[feat] Add MultiVectorEncoder Support (a.k.a late-interaction models or ColBERT-style models) by AymenKallala · Pull Request #3614 · huggingface/sentence-transformers

AymenKallala · 2026-01-24T13:59:10Z

Summary

This PR introduces MultiVectorEncoder, a new model class for ColBERT-style multi-vector encoding in sentence-transformers. Unlike standard SentenceTransformer which produces a single embedding per text, MultiVectorEncoder produces multiple embeddings (one per token) and computes similarity via MaxSim (maximum similarity) between token embeddings.

Key Features

MultiVectorEncoder class: Extends SentenceTransformer with multi-vector encoding capabilities
LateInteractionPooling module: A pooling layer that preserves token-level embeddings with optional:
- Dimension projection (e.g., 768 → 128)
- Special token masking ([CLS], [SEP])
- L2 normalization per token
MaxSim similarity functions: Implementations of late interaction similarity computation
Query/Document encoding: Dedicated encode_query() and encode_document() methods with automatic prompt handling
Ranking: Built-in rank() method for document ranking

Changes

File	Lines	Description
`sentence_transformers/multi_vec_encoder/MultiVectorEncoder.py`	534	Main encoder class extending SentenceTransformer
`sentence_transformers/multi_vec_encoder/LateInteractionPooling.py`	197	Token-preserving pooling layer with projection
`sentence_transformers/multi_vec_encoder/similarity.py`	111	MaxSim similarity functions
`sentence_transformers/multi_vec_encoder/__init__.py`	12	Package exports
`sentence_transformers/__init__.py`	+2	Added MultiVectorEncoder export
`tests/multi_vec_encoder/test_multi_vec_encoder.py`	230	Comprehensive pytest tests

Usage Example

Option 1: Create from a pre-trained transformer

from sentence_transformers import MultiVectorEncoder

# Automatically creates Transformer + LateInteractionPooling pipeline
model = MultiVectorEncoder("bert-base-uncased")
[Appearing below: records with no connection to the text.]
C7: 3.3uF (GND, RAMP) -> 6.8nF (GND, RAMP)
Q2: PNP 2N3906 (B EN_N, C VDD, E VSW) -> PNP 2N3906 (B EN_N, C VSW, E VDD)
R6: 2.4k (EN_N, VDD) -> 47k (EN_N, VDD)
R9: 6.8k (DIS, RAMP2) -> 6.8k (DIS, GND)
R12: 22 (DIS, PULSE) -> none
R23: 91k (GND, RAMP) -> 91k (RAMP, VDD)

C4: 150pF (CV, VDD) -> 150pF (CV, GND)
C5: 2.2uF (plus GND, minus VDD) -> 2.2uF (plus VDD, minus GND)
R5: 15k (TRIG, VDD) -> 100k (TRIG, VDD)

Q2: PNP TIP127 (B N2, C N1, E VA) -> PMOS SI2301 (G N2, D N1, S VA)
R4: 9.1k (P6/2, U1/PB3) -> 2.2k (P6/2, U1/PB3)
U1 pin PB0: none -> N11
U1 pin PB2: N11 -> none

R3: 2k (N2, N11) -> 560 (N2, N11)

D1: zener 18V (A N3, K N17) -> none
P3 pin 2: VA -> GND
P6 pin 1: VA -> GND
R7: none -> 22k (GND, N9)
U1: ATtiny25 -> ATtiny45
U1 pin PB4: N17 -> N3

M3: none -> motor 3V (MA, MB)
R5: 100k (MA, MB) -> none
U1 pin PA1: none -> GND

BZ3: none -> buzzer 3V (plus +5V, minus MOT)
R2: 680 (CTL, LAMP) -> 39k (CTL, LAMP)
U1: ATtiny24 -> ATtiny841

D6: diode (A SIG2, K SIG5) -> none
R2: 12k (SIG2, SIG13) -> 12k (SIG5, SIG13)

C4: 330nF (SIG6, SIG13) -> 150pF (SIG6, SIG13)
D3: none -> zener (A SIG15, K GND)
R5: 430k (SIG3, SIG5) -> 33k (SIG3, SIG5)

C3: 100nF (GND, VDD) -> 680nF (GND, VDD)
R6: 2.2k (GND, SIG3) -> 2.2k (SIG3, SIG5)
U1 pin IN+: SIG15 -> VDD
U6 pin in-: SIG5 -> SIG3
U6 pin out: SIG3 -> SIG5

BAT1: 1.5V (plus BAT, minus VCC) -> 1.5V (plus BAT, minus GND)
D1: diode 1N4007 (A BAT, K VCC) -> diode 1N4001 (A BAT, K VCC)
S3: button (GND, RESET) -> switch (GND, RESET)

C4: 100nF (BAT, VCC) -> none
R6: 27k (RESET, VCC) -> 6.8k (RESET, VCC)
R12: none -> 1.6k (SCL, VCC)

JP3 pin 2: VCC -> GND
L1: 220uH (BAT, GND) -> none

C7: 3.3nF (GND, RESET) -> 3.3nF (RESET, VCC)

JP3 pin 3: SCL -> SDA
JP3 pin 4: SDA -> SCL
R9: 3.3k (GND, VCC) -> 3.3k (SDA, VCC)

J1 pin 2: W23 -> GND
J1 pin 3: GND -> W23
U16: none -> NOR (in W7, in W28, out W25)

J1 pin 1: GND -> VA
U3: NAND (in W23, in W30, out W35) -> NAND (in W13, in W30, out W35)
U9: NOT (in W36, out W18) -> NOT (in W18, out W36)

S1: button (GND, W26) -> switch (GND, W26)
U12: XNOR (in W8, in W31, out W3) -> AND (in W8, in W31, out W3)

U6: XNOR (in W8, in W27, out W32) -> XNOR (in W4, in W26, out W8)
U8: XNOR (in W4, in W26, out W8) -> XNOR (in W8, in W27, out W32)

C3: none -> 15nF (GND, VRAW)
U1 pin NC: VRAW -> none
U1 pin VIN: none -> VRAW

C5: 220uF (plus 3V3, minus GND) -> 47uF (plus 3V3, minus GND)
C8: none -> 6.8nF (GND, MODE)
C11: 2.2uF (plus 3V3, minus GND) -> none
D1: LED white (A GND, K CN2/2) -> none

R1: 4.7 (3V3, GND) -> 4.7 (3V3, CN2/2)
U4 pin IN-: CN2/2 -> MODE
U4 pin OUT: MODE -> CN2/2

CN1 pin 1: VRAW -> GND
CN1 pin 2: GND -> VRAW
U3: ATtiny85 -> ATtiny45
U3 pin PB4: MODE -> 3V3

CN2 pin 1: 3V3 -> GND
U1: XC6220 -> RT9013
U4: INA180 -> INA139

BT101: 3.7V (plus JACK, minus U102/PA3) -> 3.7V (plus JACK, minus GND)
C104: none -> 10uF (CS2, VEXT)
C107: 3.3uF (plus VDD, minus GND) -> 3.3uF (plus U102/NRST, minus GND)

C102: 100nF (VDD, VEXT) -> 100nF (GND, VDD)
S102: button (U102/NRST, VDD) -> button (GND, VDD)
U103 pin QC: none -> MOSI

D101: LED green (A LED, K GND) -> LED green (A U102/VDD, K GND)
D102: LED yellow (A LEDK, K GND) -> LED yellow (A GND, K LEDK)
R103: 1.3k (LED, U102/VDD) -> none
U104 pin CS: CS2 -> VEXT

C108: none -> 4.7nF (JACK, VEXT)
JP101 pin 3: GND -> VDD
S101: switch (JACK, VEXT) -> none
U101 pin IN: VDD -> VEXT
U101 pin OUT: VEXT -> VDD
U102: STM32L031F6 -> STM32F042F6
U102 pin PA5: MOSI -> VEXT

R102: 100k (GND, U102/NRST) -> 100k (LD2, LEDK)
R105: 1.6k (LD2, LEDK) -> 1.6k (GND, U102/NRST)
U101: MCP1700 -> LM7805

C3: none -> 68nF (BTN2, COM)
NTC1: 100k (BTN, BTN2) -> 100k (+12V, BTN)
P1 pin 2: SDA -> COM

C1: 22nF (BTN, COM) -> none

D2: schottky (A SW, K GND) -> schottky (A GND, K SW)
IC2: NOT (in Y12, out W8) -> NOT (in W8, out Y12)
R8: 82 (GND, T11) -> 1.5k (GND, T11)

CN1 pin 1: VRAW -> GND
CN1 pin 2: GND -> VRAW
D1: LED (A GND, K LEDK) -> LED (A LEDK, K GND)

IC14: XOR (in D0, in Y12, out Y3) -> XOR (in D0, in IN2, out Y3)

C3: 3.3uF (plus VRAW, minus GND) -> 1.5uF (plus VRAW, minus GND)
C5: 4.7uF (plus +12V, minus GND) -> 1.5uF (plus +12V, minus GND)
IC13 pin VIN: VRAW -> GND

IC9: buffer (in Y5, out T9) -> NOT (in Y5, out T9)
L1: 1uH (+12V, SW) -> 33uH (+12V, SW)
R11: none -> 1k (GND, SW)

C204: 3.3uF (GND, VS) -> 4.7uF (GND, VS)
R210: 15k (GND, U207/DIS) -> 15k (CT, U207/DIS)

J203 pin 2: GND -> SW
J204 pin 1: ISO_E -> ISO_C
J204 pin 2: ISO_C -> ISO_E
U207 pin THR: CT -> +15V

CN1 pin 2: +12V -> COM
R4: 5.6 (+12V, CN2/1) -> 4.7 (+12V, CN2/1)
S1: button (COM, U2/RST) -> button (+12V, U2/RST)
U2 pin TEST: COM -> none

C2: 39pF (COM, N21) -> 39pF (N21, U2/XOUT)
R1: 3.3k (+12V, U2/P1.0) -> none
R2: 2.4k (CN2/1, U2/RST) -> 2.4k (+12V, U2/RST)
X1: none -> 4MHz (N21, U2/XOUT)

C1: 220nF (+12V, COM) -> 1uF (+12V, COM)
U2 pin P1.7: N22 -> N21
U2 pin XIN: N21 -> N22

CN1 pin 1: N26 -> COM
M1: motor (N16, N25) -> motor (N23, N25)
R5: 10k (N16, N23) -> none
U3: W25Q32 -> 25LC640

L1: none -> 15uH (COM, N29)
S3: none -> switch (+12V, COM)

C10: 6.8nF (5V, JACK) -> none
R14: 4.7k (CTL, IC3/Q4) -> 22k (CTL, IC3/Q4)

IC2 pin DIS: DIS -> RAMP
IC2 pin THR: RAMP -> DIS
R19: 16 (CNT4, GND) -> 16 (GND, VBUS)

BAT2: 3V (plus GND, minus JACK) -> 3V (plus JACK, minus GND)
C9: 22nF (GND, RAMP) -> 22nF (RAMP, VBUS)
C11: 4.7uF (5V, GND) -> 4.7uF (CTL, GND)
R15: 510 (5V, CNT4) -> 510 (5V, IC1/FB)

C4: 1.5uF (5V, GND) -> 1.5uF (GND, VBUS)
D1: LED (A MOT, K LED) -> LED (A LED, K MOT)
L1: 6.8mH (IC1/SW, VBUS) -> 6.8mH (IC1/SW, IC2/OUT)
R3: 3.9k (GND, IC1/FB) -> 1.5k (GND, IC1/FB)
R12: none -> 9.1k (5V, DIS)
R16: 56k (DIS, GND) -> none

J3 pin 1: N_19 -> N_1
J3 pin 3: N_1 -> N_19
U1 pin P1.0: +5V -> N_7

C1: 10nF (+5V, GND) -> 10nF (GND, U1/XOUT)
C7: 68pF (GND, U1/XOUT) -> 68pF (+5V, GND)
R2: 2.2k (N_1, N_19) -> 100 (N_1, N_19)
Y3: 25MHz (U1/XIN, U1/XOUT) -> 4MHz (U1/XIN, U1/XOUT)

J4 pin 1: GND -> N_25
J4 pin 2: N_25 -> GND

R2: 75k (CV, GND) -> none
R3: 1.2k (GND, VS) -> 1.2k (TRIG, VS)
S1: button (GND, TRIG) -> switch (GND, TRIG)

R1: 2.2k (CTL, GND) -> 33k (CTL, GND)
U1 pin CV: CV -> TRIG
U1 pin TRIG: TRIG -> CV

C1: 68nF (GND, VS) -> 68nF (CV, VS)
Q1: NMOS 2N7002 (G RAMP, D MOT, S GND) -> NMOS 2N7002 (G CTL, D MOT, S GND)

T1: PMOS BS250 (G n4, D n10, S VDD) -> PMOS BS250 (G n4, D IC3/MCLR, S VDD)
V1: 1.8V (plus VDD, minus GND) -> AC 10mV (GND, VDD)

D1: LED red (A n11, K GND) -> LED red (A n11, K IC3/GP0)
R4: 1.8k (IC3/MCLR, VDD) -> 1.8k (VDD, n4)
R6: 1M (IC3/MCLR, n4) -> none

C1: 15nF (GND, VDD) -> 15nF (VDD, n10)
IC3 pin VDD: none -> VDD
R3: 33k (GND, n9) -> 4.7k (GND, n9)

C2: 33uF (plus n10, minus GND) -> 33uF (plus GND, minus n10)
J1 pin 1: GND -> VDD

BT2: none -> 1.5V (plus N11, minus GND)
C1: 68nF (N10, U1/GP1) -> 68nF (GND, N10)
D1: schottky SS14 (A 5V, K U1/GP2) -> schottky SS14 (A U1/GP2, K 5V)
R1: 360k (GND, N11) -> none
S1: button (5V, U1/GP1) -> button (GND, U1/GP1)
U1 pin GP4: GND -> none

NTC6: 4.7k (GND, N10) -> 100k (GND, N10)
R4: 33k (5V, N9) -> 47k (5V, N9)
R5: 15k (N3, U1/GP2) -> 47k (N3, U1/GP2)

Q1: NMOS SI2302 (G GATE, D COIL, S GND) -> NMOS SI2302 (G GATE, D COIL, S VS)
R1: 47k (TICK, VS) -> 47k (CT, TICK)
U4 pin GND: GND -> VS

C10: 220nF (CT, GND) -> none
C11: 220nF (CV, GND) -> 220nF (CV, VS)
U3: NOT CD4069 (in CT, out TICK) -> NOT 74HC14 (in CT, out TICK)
# Encode queries and documents
query_embeddings = model.encode_query(["What is machine learning?"])
doc_embeddings = model.encode_document([
    "Machine learning is a subset of artificial intelligence.",
    "The weather is nice today.",
])

# Each embedding is a 2D tensor: [num_tokens, dim]
print(f"Query shape: {query_embeddings[0].shape}")  # [7, 128]
print(f"Doc shape: {doc_embeddings[0].shape}")      #[11, 128]

# Compute similarity scores using MaxSim
scores = model.similarity(query_embeddings, doc_embeddings)
print(f"Scores: {scores}")  # Shape: [1, 2]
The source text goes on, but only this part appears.